The continuum of HIV care in Minnesota (Overall)
In Minnesota, there are 7,147 people over the age of 13 who were diagnosed with HIV through 2011 and were living in Minnesota at the end of 2012. Of the 7,147 people living with HIV at the end of 2012, 5,233 (73%) had at least one CD4 or viral load test performed in 2012 (retention in care). Additionally, of the 7,147 people living with HIV/AIDS, 4,394 (61%) had a viral load test of ≤200 copies/mL at their most recent test in 2012 (viral suppression) (Table 1). In 2011, there were 291 persons over the age of 13 who were diagnosed in Minnesota. Of these 291, 229 (79%) had a CD4 or viral load test performed within 90 days of their initial diagnosis (linkage to care) (Table 2).
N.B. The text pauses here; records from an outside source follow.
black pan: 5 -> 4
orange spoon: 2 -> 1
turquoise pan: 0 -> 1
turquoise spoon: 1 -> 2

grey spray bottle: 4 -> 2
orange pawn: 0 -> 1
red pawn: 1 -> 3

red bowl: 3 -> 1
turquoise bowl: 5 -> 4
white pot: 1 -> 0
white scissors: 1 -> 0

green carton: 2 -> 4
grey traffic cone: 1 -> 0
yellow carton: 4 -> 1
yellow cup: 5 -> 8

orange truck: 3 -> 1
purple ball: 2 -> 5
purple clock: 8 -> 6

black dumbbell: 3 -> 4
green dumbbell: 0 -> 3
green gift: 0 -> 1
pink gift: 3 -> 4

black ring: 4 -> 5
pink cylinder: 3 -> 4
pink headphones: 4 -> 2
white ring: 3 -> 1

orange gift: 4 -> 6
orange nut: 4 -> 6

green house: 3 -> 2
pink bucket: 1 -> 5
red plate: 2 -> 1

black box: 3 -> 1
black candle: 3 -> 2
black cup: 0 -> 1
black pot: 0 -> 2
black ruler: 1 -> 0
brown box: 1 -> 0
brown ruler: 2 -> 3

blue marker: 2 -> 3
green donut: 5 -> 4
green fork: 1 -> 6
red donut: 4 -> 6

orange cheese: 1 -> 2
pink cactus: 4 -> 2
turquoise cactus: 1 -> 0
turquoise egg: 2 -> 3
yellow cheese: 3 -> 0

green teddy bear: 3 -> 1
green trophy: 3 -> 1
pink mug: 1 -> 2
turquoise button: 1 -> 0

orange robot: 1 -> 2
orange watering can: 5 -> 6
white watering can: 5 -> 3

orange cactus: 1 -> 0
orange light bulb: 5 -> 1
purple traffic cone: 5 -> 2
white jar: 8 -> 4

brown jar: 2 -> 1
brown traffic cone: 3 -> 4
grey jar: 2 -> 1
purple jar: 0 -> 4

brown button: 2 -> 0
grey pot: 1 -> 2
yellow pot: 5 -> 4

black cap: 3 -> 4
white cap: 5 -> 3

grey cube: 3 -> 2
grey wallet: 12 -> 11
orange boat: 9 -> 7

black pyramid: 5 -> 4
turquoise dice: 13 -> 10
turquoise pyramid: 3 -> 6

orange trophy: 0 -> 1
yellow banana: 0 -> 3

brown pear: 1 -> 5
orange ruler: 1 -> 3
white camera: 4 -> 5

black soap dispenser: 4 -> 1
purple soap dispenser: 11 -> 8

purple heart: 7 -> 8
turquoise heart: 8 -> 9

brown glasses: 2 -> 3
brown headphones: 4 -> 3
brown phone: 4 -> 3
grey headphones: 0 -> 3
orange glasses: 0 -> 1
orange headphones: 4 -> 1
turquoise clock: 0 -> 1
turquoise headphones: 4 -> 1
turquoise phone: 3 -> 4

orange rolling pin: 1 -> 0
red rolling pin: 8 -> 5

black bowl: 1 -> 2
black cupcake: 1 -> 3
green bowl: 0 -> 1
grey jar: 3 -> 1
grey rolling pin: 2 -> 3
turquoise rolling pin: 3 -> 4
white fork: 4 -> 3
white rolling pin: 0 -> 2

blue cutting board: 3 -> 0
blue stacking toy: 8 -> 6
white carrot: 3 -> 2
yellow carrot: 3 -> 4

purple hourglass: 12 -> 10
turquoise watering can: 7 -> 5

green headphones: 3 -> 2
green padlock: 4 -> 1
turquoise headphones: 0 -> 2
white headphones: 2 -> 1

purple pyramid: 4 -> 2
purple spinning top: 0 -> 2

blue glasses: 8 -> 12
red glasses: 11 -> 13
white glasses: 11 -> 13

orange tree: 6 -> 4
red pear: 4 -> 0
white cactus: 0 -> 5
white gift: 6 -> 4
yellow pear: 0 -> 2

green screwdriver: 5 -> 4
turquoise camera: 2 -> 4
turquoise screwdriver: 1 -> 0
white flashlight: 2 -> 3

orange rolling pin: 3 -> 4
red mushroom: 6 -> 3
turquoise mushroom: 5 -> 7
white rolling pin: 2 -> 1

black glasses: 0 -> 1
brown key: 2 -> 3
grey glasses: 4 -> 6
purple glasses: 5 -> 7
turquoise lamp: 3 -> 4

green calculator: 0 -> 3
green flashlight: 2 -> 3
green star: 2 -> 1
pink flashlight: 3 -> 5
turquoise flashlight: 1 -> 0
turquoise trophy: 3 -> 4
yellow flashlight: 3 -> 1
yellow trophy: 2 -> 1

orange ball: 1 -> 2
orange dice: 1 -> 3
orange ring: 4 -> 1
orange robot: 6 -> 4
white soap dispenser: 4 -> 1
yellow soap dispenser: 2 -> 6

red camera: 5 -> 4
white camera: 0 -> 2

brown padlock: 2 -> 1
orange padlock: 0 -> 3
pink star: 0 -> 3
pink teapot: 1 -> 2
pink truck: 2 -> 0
Highlights of the continuum of HIV care among select populations
Sex at Birth
While women are linked to care at a higher than rate than men (90 percent versus 75 percent), women are virally suppressed at a lower rate than men (58 percent versus 62 percent). Retention in care does not vary greatly by gender.
Trends in the cascade of HIV care in Minnesota differ by racial/ethnic group. Among the uniquely defined racial/ethnic populations, Hispanic people exhibit the highest rate of linkage to care (87%), while having the lowest rates of retention in care (64%). White people have the highest rate of viral suppression (68%) while African-Americans have the lowest, at 52 percent.
Differences in retention of care and viral suppression exist between groups by mode of exposure. People for whom risk was unable to be ascertained have the lowest rate of viral suppression (54%) while men who have sex with men (MSM) have the highest viral suppression rate (65%). Linkage to care cannot be displayed for all risk groups because some groups had less than 5 persons with that risk in 2011, and are therefore suppressed.
Young people living with HIV/AIDS (aged 13-29) have much lower rates of linkage to care and viral suppression (70 and 51 percent respectively) than older people living with HIV/AIDS. Of note, the rate of viral suppression increases in each of the age groups.
The HIV treatment cascade is similar for both people living in the 11 counties (2) that comprise the Minneapolis-St. Paul metropolitan statistical area and greater Minnesota. However, people living in the metropolitan area had a substantially higher linkage to care rate (81%) compared to greater Minnesota (65%).
(2) Includes Anoka, Carver, Chisago, Dakota, Hennepin, Isanti, Ramsey, Scott, Sherburne, Washington and Wright Counties.
HIV Disease Status
People living with an AIDS diagnosis have 13 to 14% higher rates of engagement in care at each step of the treatment cascade than people living with HIV (non-AIDS).
Examination of Persons Not Virally Suppressed
An analysis of those who were not virally suppressed was conducted to determine if people had not had a viral load test done during 2012 or if the viral load result was >200 copies/mL (Table 3). Of the 2,753 of people who were not virally suppressed, 782 (28%) had a viral load of >200 copies/mL, while 1,971 (72%) had no viral load test performed at all.